Gerade die Fraktion der SPD wiederum hat im Bundestag als einzige GEGEN die kleinen Schritte in Richtung einer Gleichberechtigung von Vätern und Müttern gestimmt. Ein entschiedenes Engagement für Gleichstellung und eine deutliche Ablehnung der Gleichberechtigung lassen sich offenbar gut miteinander vereinbaren.
Das ist kein Zufall.
Wer Gleichstellung will, will keine Gleichberechtigung
Wer in Geschlechterdebatten von „Gleichstellung“ redet, kritisiert damit meist, dass Männer und Frauen in bestimmten Bereichen ganz unterschiedlich stark vertreten seien – in Aufsichtsräten zum Beispiel. Nun fordert das Grundgesetz, dass der Staat auf die „tatsächliche Durchsetzung der Gleichberechtigung“ hinwirken müsse. Als Nicht-Jurist und Deutschlehrer frage ich mich natürlich, wovon sich dieser Begriff eigentlich abgrenzen soll – von einer bloß virtuellen Durchsetzung? Oder eine fiktiven?

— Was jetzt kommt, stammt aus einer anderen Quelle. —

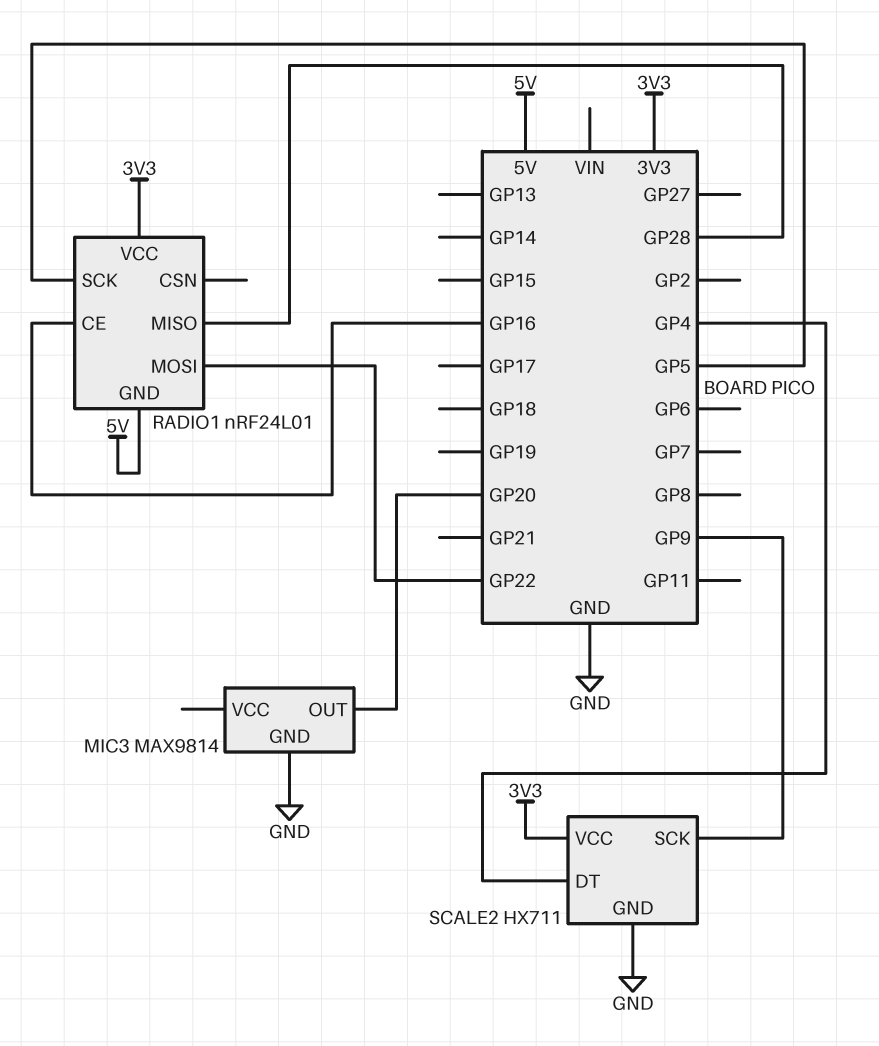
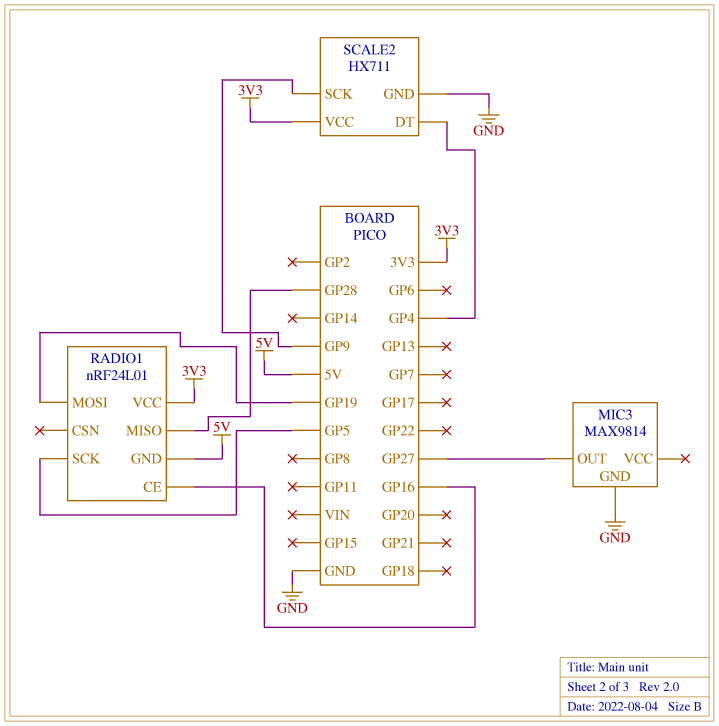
MIC3 pin OUT: GP20 -> GP27
RADIO1 pin MOSI: GP22 -> GP19

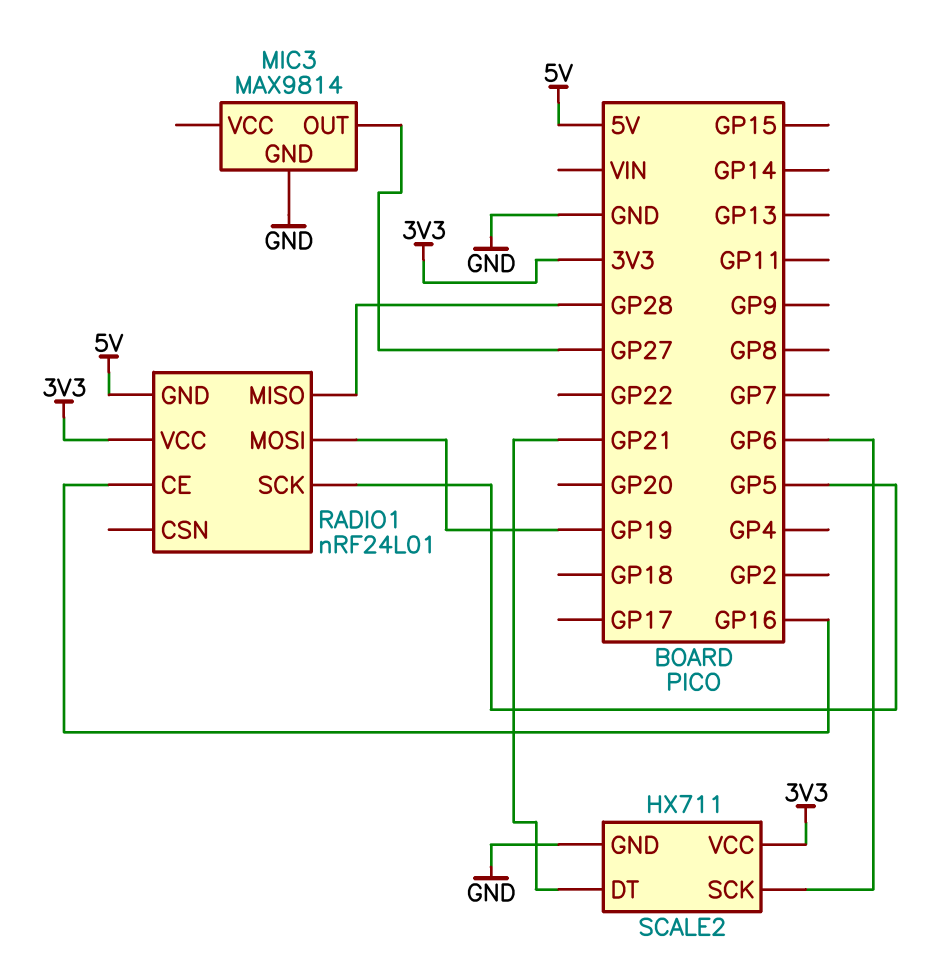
SCALE2 pin DT: GP4 -> GP21
SCALE2 pin SCK: GP9 -> GP6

Vertreterinnen der Gleichstellungspolitik interpretieren die Passage jedenfalls als Auftrag des Staates, nicht nur gleiche Rechte herzustellen und Hindernisse abzubauen, sondern gleiche Repräsentation auch aktiv zu fördern. Daher wohl Künasts seltsame Rede von einem „aktiven Auftrag“, die ja ebenfalls offen lässt, was denn im Unterschied dazu ein „passiver Auftrag“ eigentlich sein sollte.
Nun lässt sich ein Ungleichgewicht aktiv nur zu einem Gleichgewicht verbiegen, wenn beide Seiten ungleich behandelt werden – wenn die schwächere Seite gefördert wird oder die stärkere Seite behindert wird oder beides. Eben das ist aber nun gerade keine Gleichberechtigung: Der Grundsatz, dass alle Menschen vor dem Gesetz gleich seien, wird damit im Hinblick auf ihre Zugehörigkeit zu einer bestimmten Gruppe aufgehoben.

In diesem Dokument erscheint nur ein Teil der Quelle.